I thought it was time to write a blog all about this subject to help you understand how using a heart rate monitor alongside DDP Yoga can help you to take your training to the next level but also help you to modify the workout to make it your own!
So heart rate monitors are recommended with DDP Yoga and this is because there is an optimum fat burning zone that you can get into during your DDP yoga workout. The formula to figure this out is 180-your age, then that number - 20 and that becomes the range you want to be working out at especially if weight loss is your goal. Within this range it is called aerobic exercise which we all know as cardio, aerobic means with air (oxygen) so when you are working out within this zone your heart rate is elevated enough to allow your body to burn fat but also keeps your lungs and circulatory system healthy as you are getting plenty of oxygen into your body. When we go above this zone for too long we put a lot of stress on our bodies and this is when our bodies are more likely to hold on to fat and just burn sugars, which is why sometimes after an intense workout you can feel hungry right afterwards because your body has just burned through all the carbohydrates. This is not the case after a DDP Yoga workout if you stay within your guided zone you will feel revived and energised after a workout and not burnt out. This method of working out can also be transferred into other forms of exercise, when I am going out on my bike I now keep an eye on my heart rate because if I am going up hills and I can see my heart rate rising too high I slow right down concentrate on my breathe and get back into my fat burning zone.

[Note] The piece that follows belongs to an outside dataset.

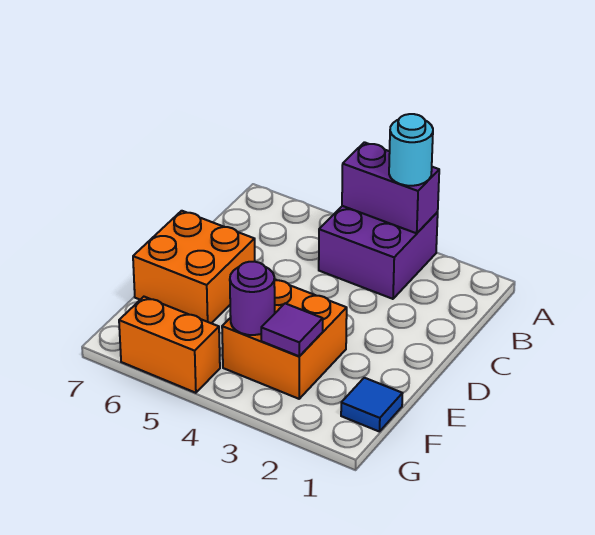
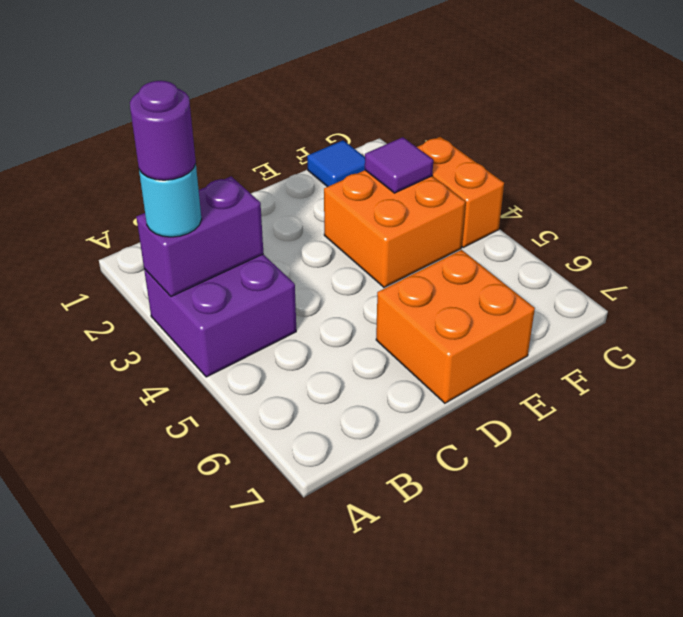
purple brick A3:A4 level 2 -> purple brick A3:B3 level 2
purple round brick F4 level 2 -> purple round brick A3 level 4
orange brick G5:G6 level 1 -> orange brick G3:G4 level 1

I started doing DDP Yoga without a heart rate monitor for the first 6 months and it made sense to spend time getting to know the workout, the names and positions and then once I was familiar I introduced a heart rate monitor to take my practise to the next level. Using a HRM allows you to gauge whether you need to put a little more effort into the workout or if you need to relax a little to bring your heart rate down, this is where the modifications come in handy for DDP Yoga if you are in a lunge position and your heart rate is reaching over your fat burning zone you can always step in or drop to a knee and if its low and your trying to get it up there lunge a bit deeper! It is also amazing to see how high you can raise your heart rate by standing in one place engaging your muscles and moving your arms with dynamic resistance, which is why DDP Yoga is unique you are able to get similar results to a cardio workout without impacting your joints in the same way you might if you were going for a run or lifting weights.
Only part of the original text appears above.